Выбрать главу

– Acércate -dijo Greenwood; abrió el mueble bar, en la biblioteca, y preparó un Rob Roy lo bastante dulce como para disimular una buena cantidad de whisky.

Cuando se volvió, la chica estaba admirando un cuadro colgado entre las ventanas con cortinas de terciopelo castaño.

– ¡Oh, qué interesante! -comentó.

– Es El rapto de las sabinas. En términos simbólicos, por supuesto. Aquí tienes tu copa.

– Ah, gracias.

Se preparó su copa (poco whisky y mucha agua), y dijo:

– Brindo por ti… -Luego, sin apenas pausa, añadió-: Miranda.

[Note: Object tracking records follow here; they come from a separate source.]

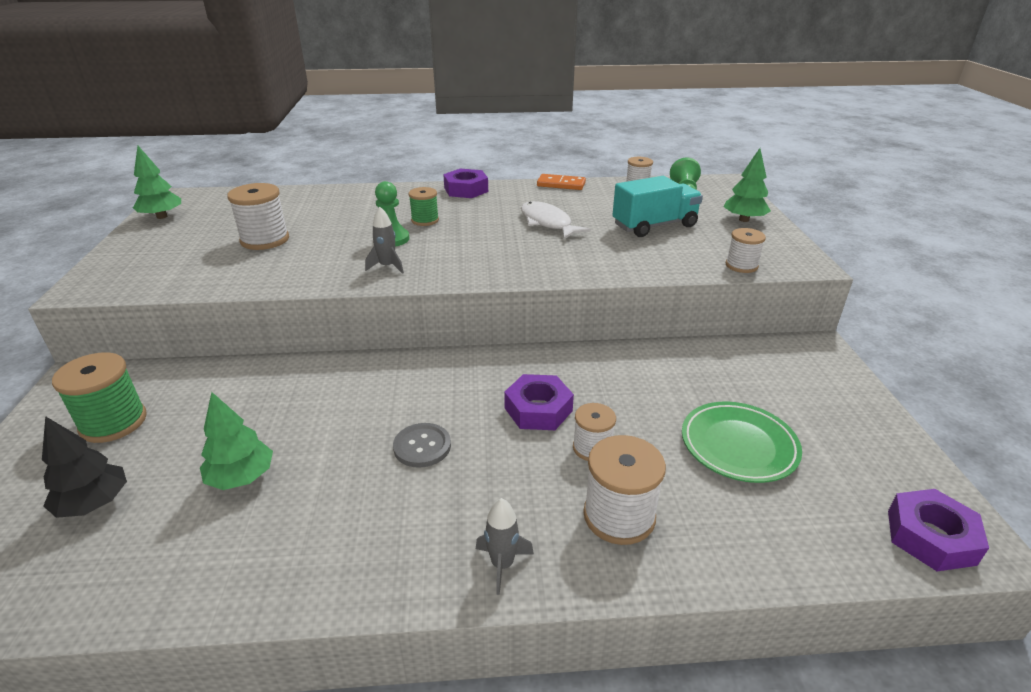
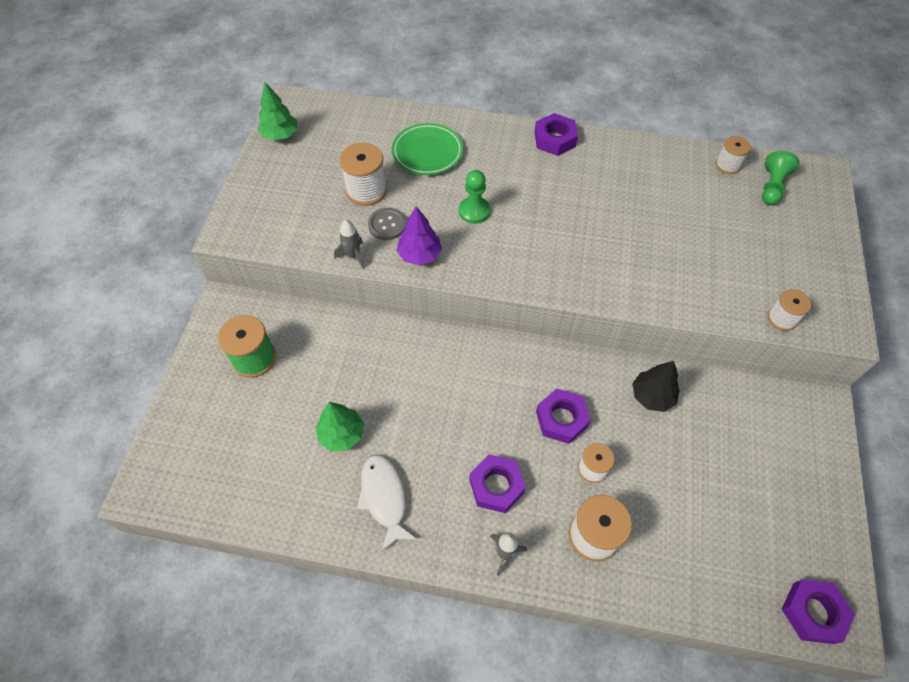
camera: 15 degrees right, 25 degrees up
(94, 503) = (248, 433): black tree -> black tree (652, 396)
(332, 274) = (419, 255): none -> purple tree
(387, 266) = (466, 253): grey rocket -> grey rocket (353, 256)
(422, 446) = (468, 436): grey button -> grey button (387, 225)
(425, 220) = (508, 186): green spool -> none
(472, 490) = (496, 486): none -> purple nut
(547, 223) = (620, 213): white fish -> white fish (384, 497)
(561, 184) = (650, 147): orange domino -> none
(654, 226) = (722, 238): turquoise truck -> none
(738, 446) = (706, 494): green plate -> green plate (427, 152)
(744, 220) = (815, 246): green tree -> none

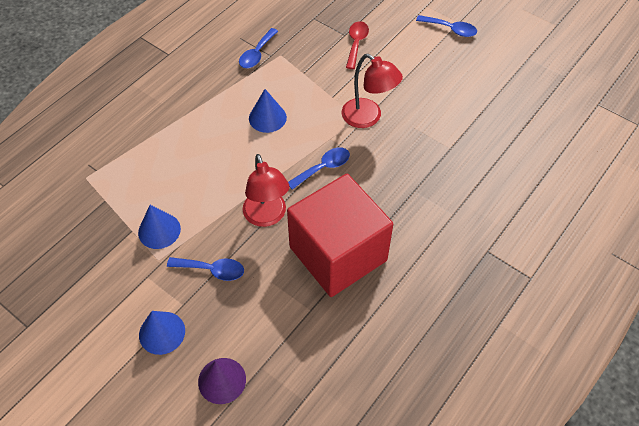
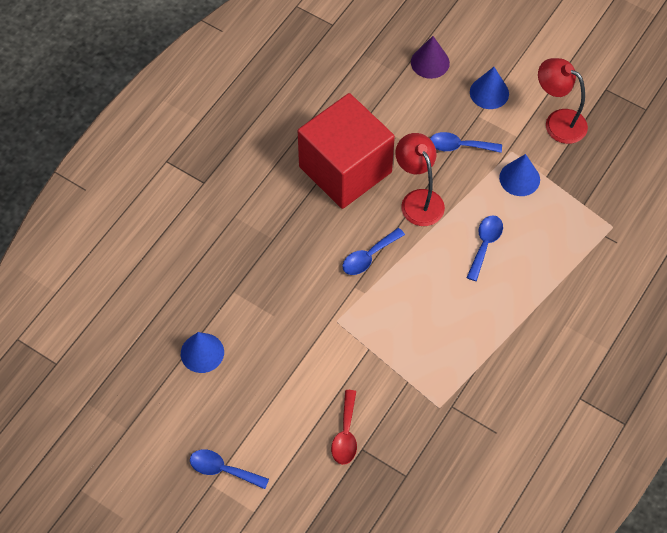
camera: 175 degrees right, 5 degrees up
(257, 54) = (469, 406): blue spoon -> blue spoon (485, 244)
(267, 118) = (439, 314): blue cone -> blue cone (202, 352)
(368, 118) = (324, 323): red lamp -> red lamp (558, 122)

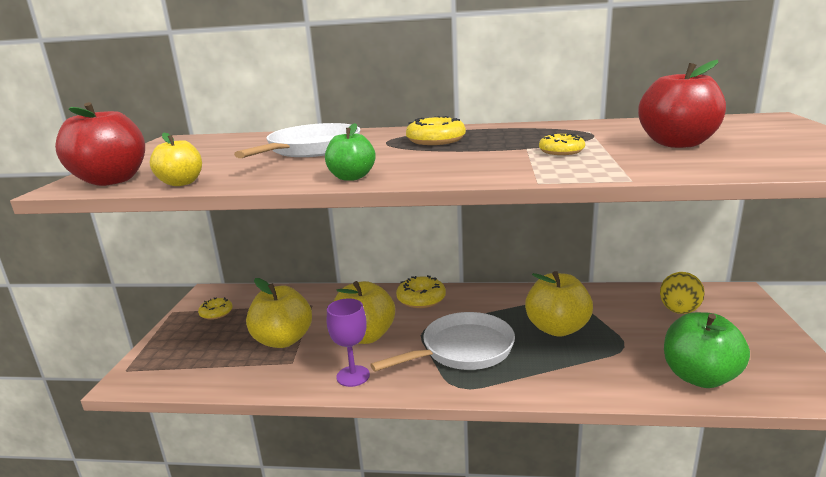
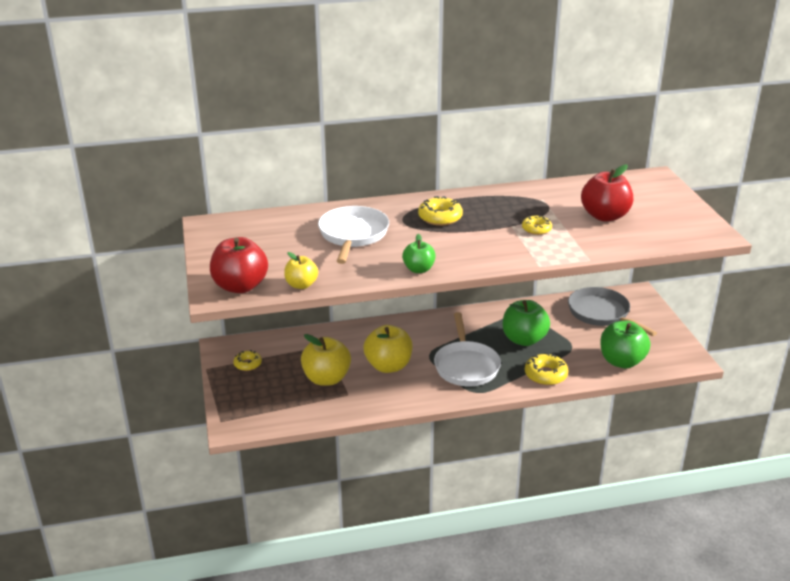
camera: 20 degrees left, 10 degrees up
(353, 376) = (400, 397): purple goblet -> none
(421, 299) = (411, 328): yellow donut -> yellow donut (545, 375)
(462, 350) = (466, 366): white pan -> white pan turned 135 degrees clockwise
(557, 328) = (524, 339): yellow apple -> green apple
(679, 311) = (601, 314): yellow egg -> grey pan

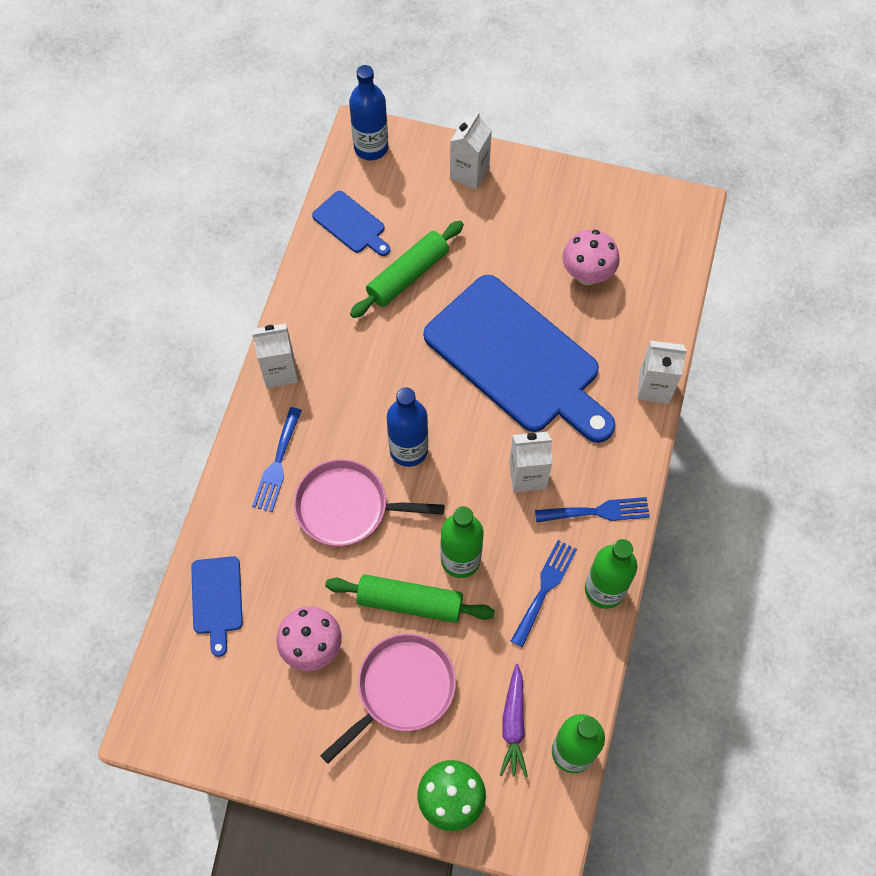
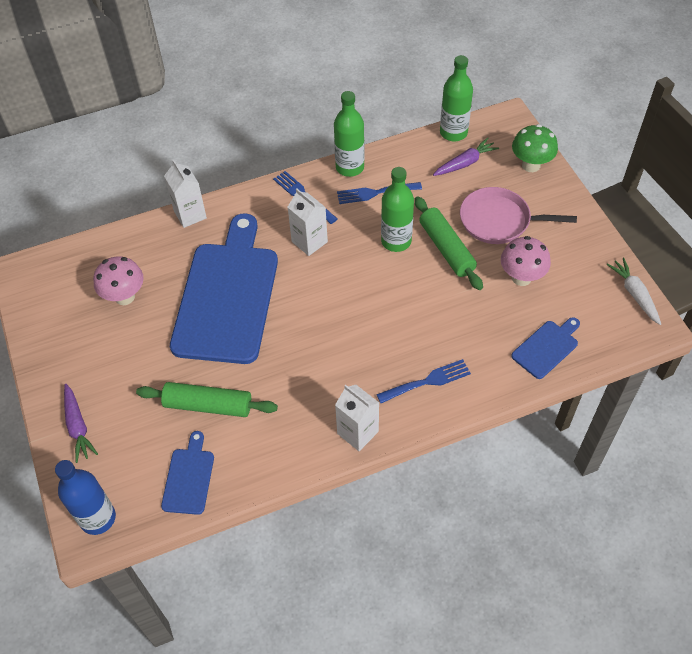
camera: 125 degrees left, 10 degrees down
(196, 746) = (634, 294): none -> white carrot
(347, 507) = (419, 320): pink pan -> none
(408, 450) = (348, 313): blue bottle -> none
(469, 173) = (78, 426): white carton -> purple carrot

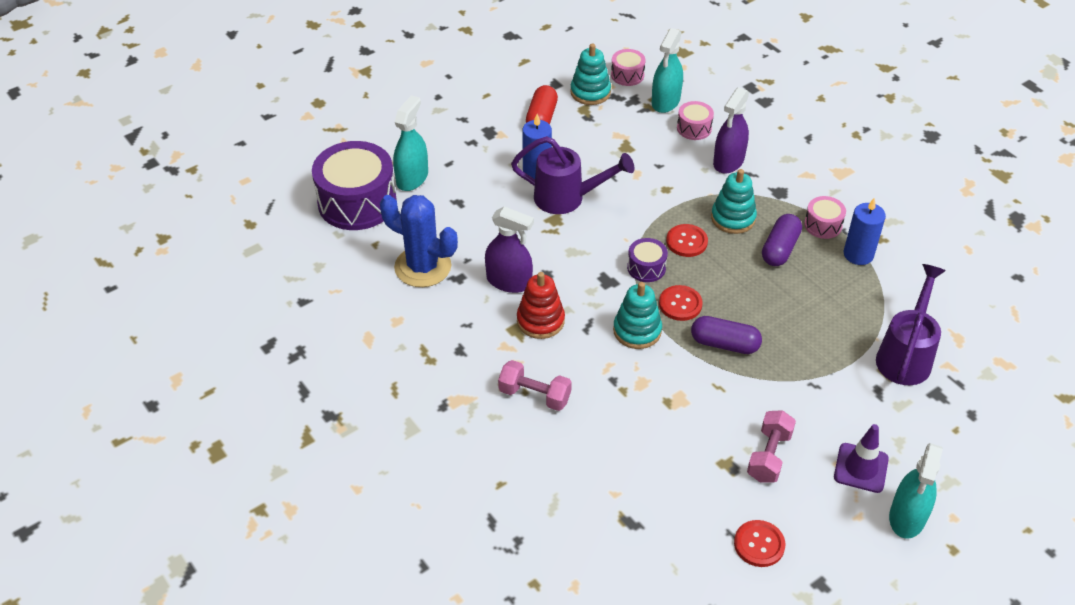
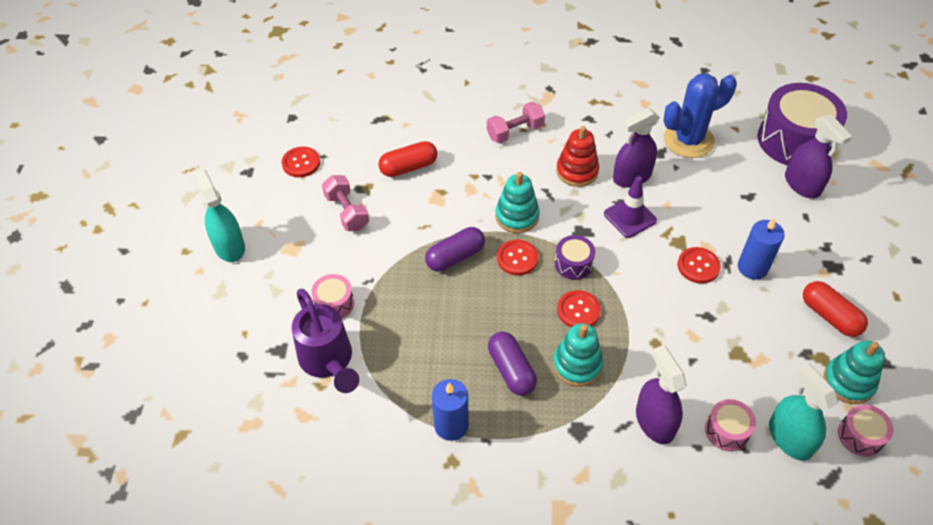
camera: 130 degrees right, 5 degrees up
(412, 178) = (802, 184): turquoise spray bottle -> purple spray bottle
(568, 198) = (698, 266): purple watering can -> red button
(667, 448) = (408, 167): none -> red capsule
(823, 225) = (508, 429): pink drum -> pink drum (334, 303)
(861, 468) = (284, 252): purple traffic cone -> purple traffic cone (630, 217)

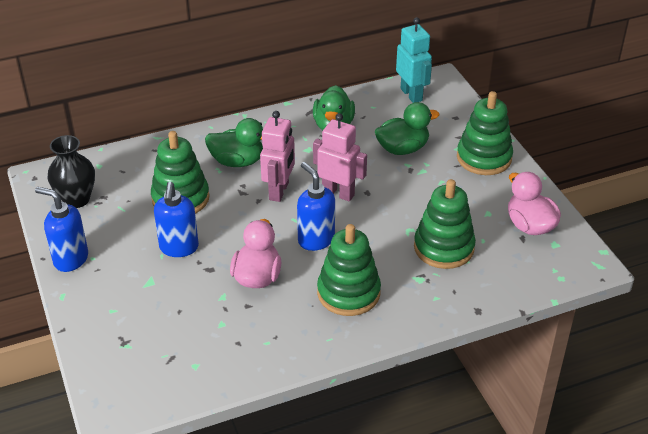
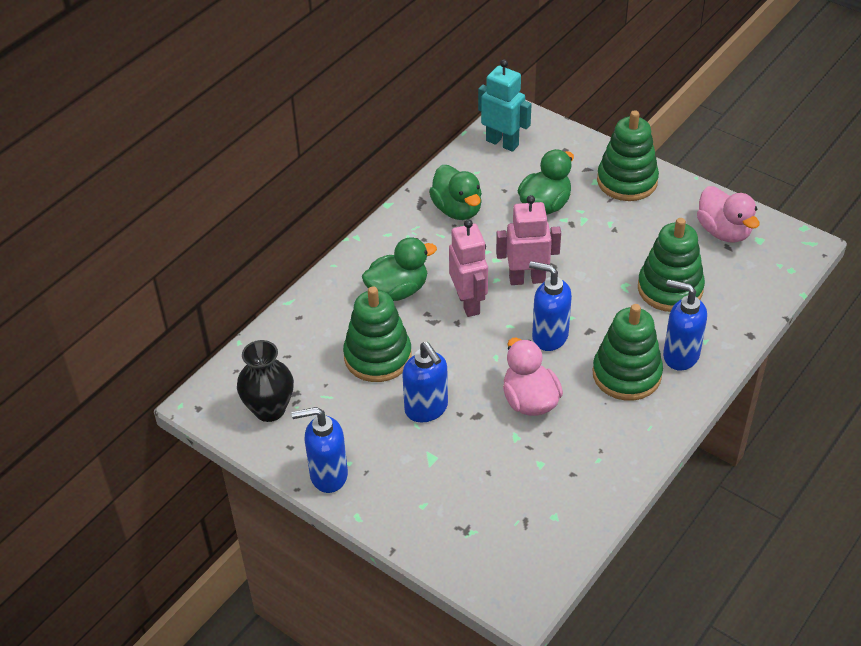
camera: 30 degrees left, 5 degrees up
(404, 299) = (680, 355): none -> blue soap dispenser
(529, 225) = (723, 231): pink duck -> pink duck turned 150 degrees counterclockwise

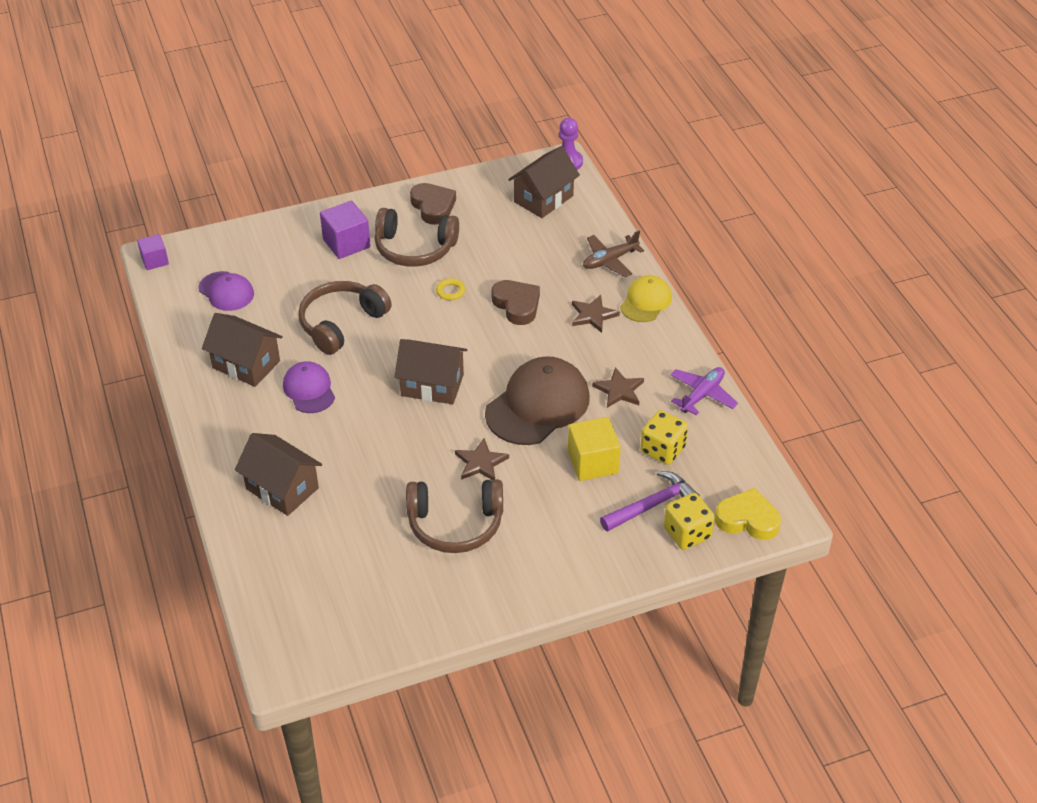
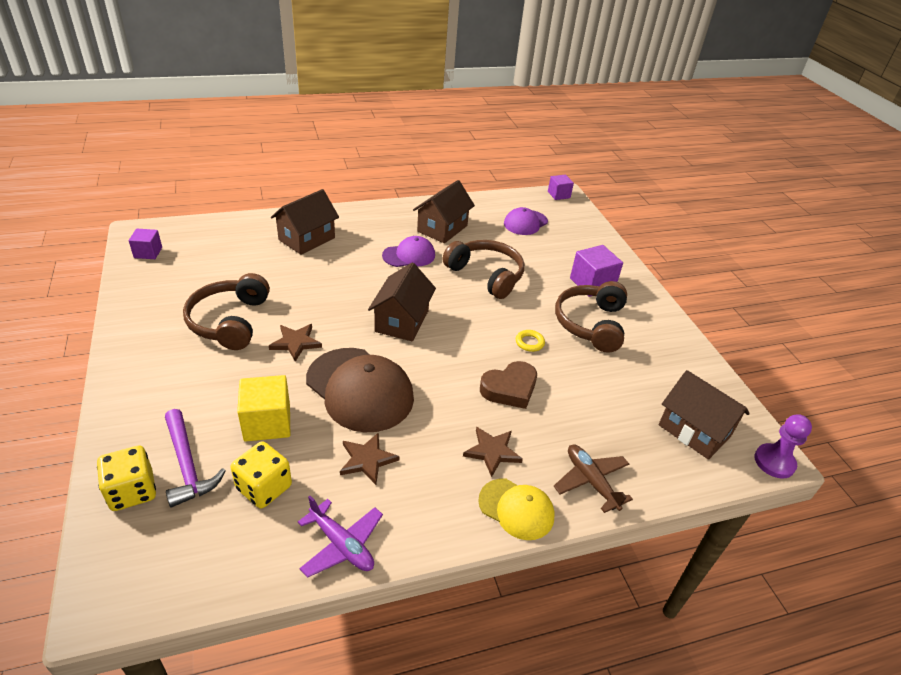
camera: 90 degrees right, 5 degrees down
(331, 641) = (148, 252): none -> purple cube
(433, 207) = (657, 341): brown heart -> none
(747, 519) = (121, 558): yellow heart -> none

Miranda sonrió y agachó la cabeza, agradablemente turbada.

– Por nosotros -susurró.

Él sonrió asintiendo.

– Por nosotros.

Bebieron.

– Ven a sentarte -dijo Greenwood, llevándola al sofá tapizado de gamuza blanca.

– ¡Oh! ¿Esto es gamuza?

– Mucho más cálido que el cuero -contestó él suavemente, tomándola de la mano. Se sentaron.

Sentados el uno junto al otro, contemplaron un momento la chimenea; luego, ella dijo:

– Parece leña de verdad, ¿no es cierto?

– Y sin cenizas -respondió él-. Me gustan las cosas… limpias.

– Ah, sé lo que quieres decir -aseguró ella con una brillante sonrisa.

Greenwood le pasó el brazo alrededor de los hombros; ella levantó la barbilla. Sonó el teléfono.

Greenwood cerró los ojos y los abrió de nuevo.

– No le hagas caso -dijo.

El teléfono sonó otra vez.

– Tal vez sea algo importante -respondió Miranda.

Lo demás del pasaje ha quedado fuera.